NEW YORK (GenomeWeb) – Researchers led by the University of North Carolina at Chapel Hill's Charles Perou have profiled more than 800 breast tumors to paint a molecular portrait of invasive lobular breast cancer.
Perou and his colleagues reported today in Cell that the invasive lobular breast carcinomas (ILCs) in their sample harbored the hallmark loss of E-cadherin as well as mutations in FOXA1, GATA3, PTEN, and more.
Some mutations the researchers found appeared to underscore how estrogen receptor activity differs between ILC and invasive ductal carcinoma (IDC), as well as define subtypes of invasive lobular breast carcinoma.
"This study identified multiple genomic alterations that discriminate between ILC and IDC demonstrating at the molecular level that ILC is a distinct breast cancer subtype and providing new insight into ILC tumor biology and therapeutic options," Perou and his colleagues wrote in their paper.
The researchers profiled 817 breast tumor samples — 127 ILC, 490 IDC, 88 mixed IDC/ILC, and 112 samples with other histology — through whole-exome sequencing, RNA sequencing, miRNA sequencing, SNP arrays, and DNA methylation arrays. A subset of 633 samples was also analyzed using reverse-phase protein array.
This, they noted, is a deeper dive into ILC than what The Cancer Genome Atlas was able to do with its 36 samples.
Within the ILC samples, Perou and his colleagues found more than 8,000 coding mutations. A number of mutations, they added, had different incidence rates in ILC, as compared to IDC.
ILC cases, for instance, were significantly enriched for CDH1 mutations — loss of the epithelial-specific cell-cell adhesion molecular E-cadherin (CDH1) is a hallmark of ILC. In nearly all the ILC cases, the researchers reported observing CDH1 loss at the DNA, mRNA, and protein levels. This loss, they added, is thought to lead to the tumor's characteristic discohesive morphology.
However, Perou and his colleagues couldn't reproduce previous findings that indicated high DNA methylation at the CDH1 promoter might be an alternative way to downregulate CDH1 in ILC.
ILC and IDC also differed in their incidence of FOXA1 mutations. FOXA1, the researchers noted, is a key ER transcriptional modulator that coordinates ER DNA binding as well as mediates long-range DNA interactions.

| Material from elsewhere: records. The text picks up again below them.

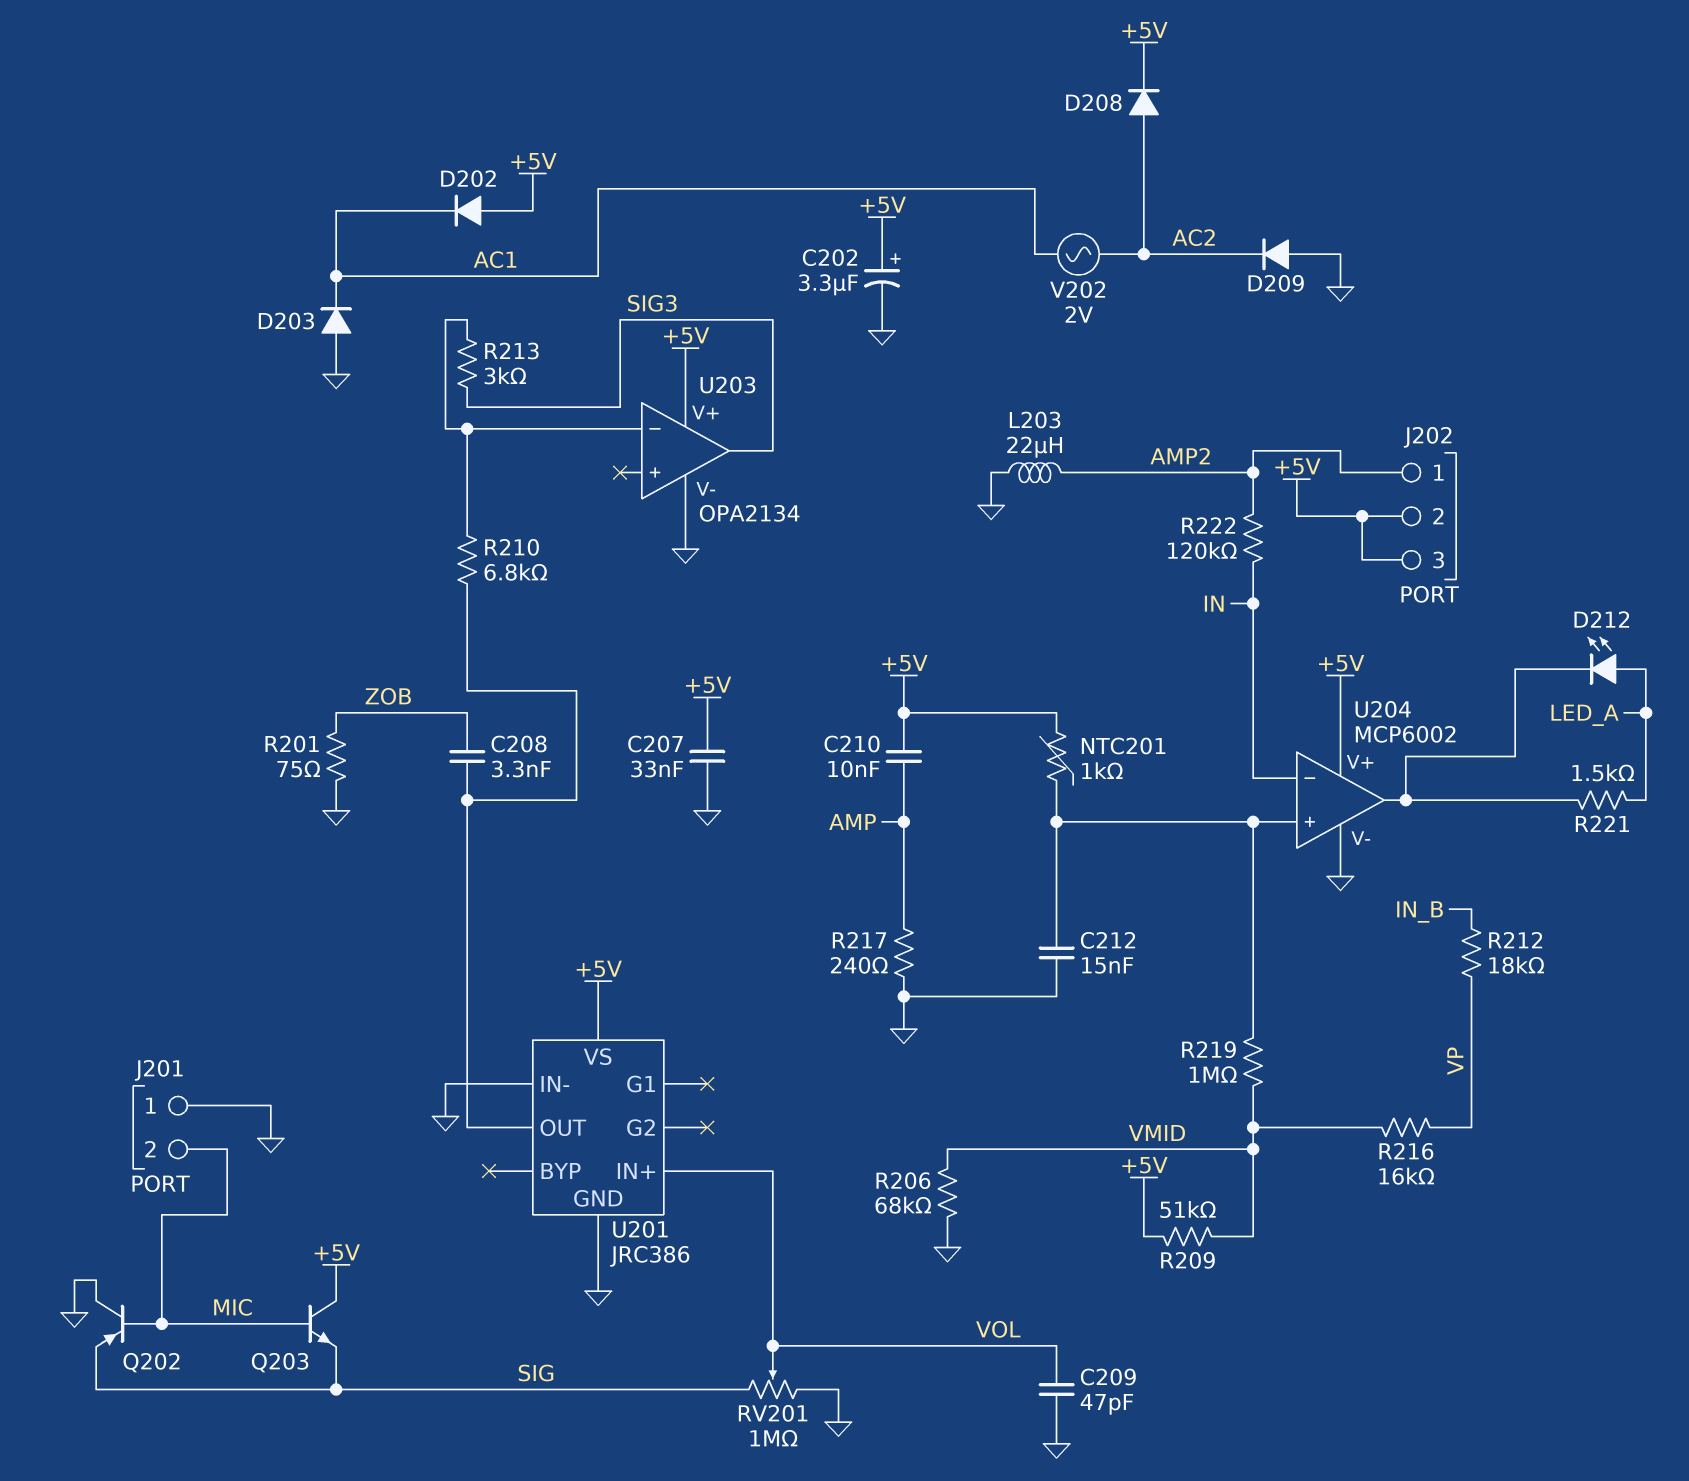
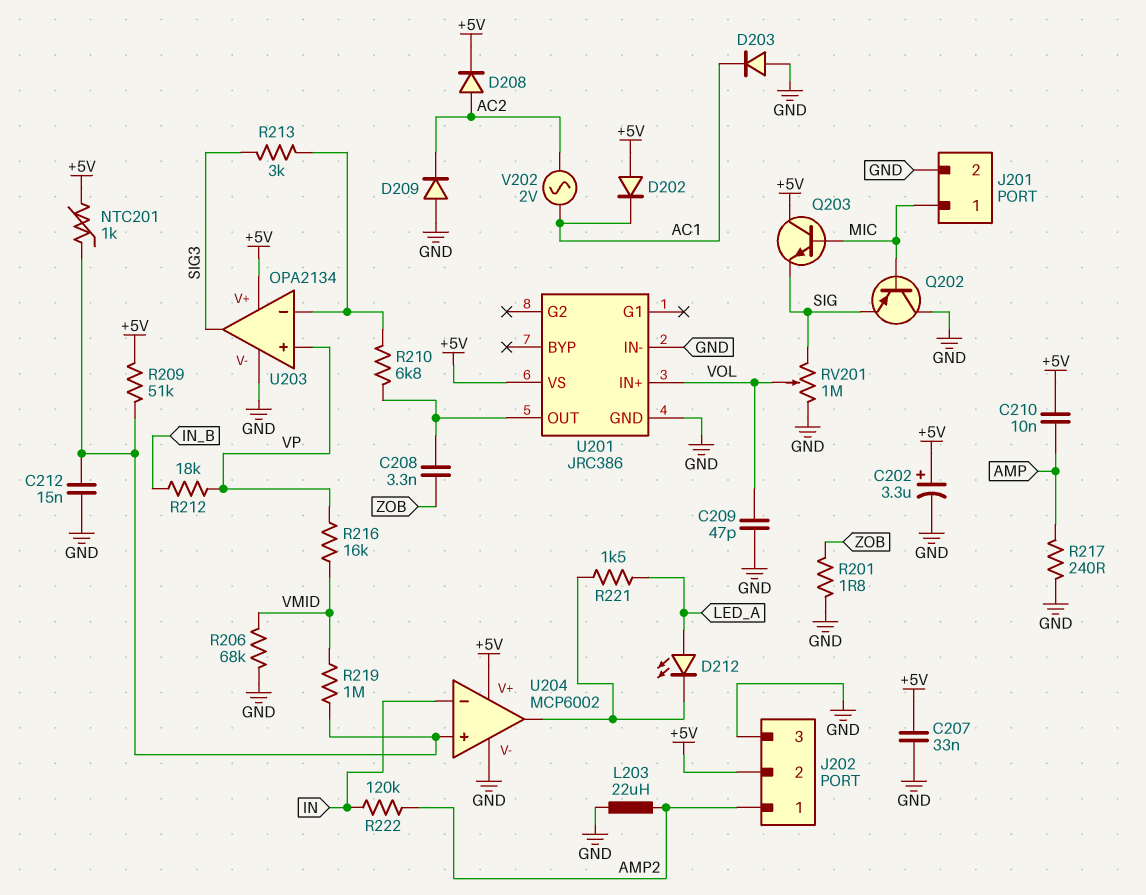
J201 pin 1: GND -> MIC
J201 pin 2: MIC -> GND
J202 pin 3: +5V -> GND
R201: 75 (GND, ZOB) -> 1.8 (GND, ZOB)
R209: 51k (+5V, VMID) -> 51k (+5V, U204/in+)
U203 pin in+: none -> VP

They uncovered 33 FOXA1 mutations in 30 of the 817 tumors they analyzed. The mutations, they noted, tended to cluster in the fork-head DNA binding (FK) and C terminus transactivation domains, but all of the ILC FOXA1 mutations were in the FK domain. Within that domain, the mutations further huddled in the W2 wing loop.
However, these changes are unlikely to affect FOXA1 DNA binding, as these FOXA1 mutations were positively associated with FOXA1 mRNA expression.

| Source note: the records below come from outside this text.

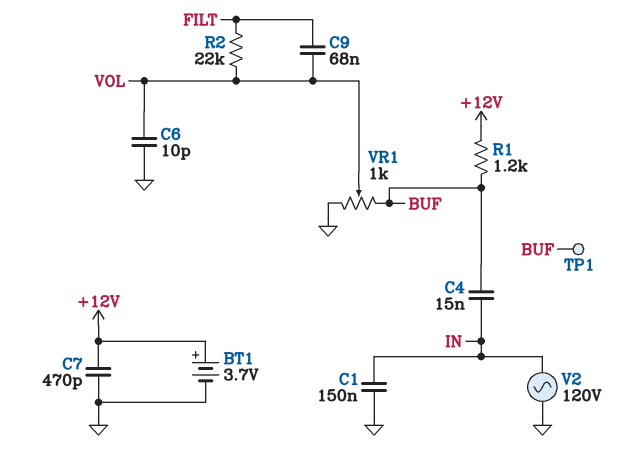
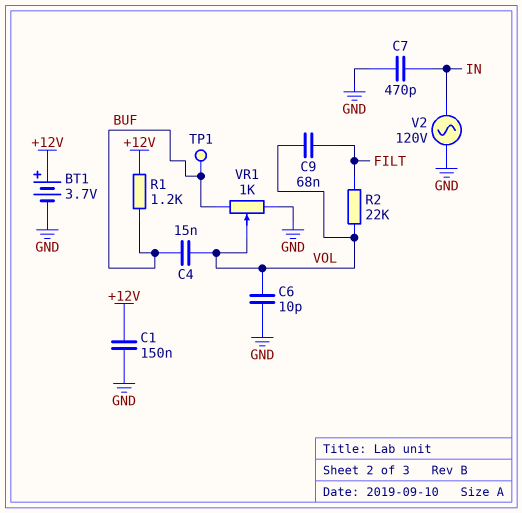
C1: 150nF (GND, IN) -> 150nF (+12V, GND)
C4: 15nF (BUF, IN) -> 15nF (BUF, VOL)
C7: 470pF (+12V, GND) -> 470pF (GND, IN)

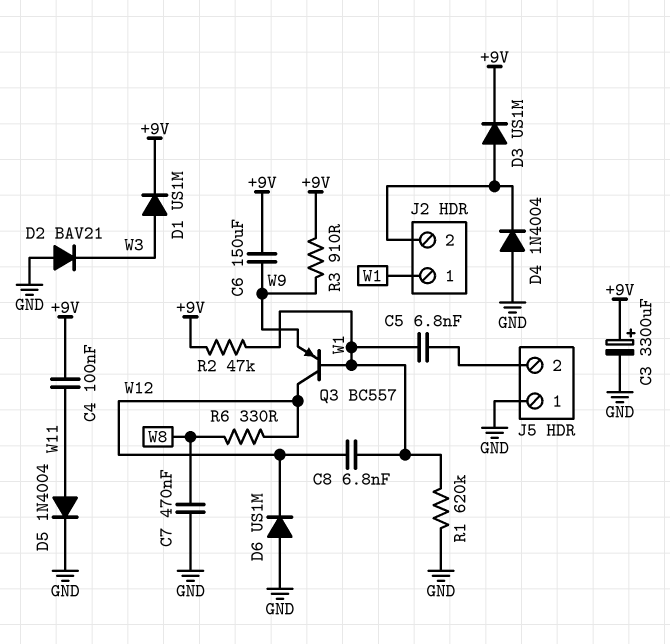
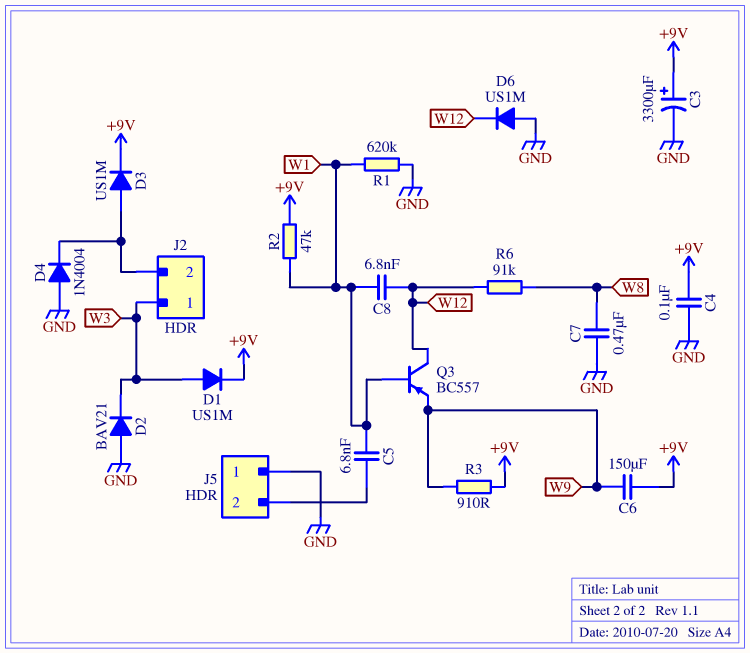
C4: 100nF (+9V, W11) -> 100nF (+9V, GND)
D5: diode 1N4004 (A W11, K GND) -> none
J2 pin 1: W1 -> W3
R6: 330 (W8, W12) -> 91k (W8, W12)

Instead, the researchers suggested that the FOXA1 mutations may instead activate alternative mechanisms that affect ER transcriptional programs.
At the same time, the researchers found that ILC samples had fewer mutations in GATA3 — another ER modulator — than IDC samples, suggesting to them that ILC and IDC have different ER modulator requirements.
PTEN mutations could also distinguish luminal A ILC and luminal A IDC tumors, as ILC tumors had lower PTEN protein expression and increased Akt signaling. The PI3K/Akt pathway is among the most altered in cancer as it confers enhanced growth and survival abilities on tumor cells, the researchers noted.
From their mRNA-seq expression data, the researchers uncovered three ILC subtypes — reactive-like, immune-related, and proliferative — and developed signatures that could identify these subtypes.
The immune-related ILC tumors, for instance, exhibited high expression levels of interleukins, chemokine receptors and ligands, the major histocompatibility complex, and tumor necrosis factors, among others.
These different subtypes were also linked to different clinical outcomes. Patients with reactive-like ILC had better disease-specific and overall surgical outcomes, compared to proliferative ILC patients.
Perou and his colleagues also found that the mixed ILC/IDC tumors largely had molecular features that resembled one group or the other and don't represent a hybrid of the two, a finding they said could help inform treatment decisions.
"This multi-platform study identified numerous molecular features discriminating between breast ILC and IDC, demonstrating different pathways underlying their pathogenesis, defining new ILC subtypes with different clinical outcomes, and pointing to previously unrecognized therapeutic possibilities," the researchers added.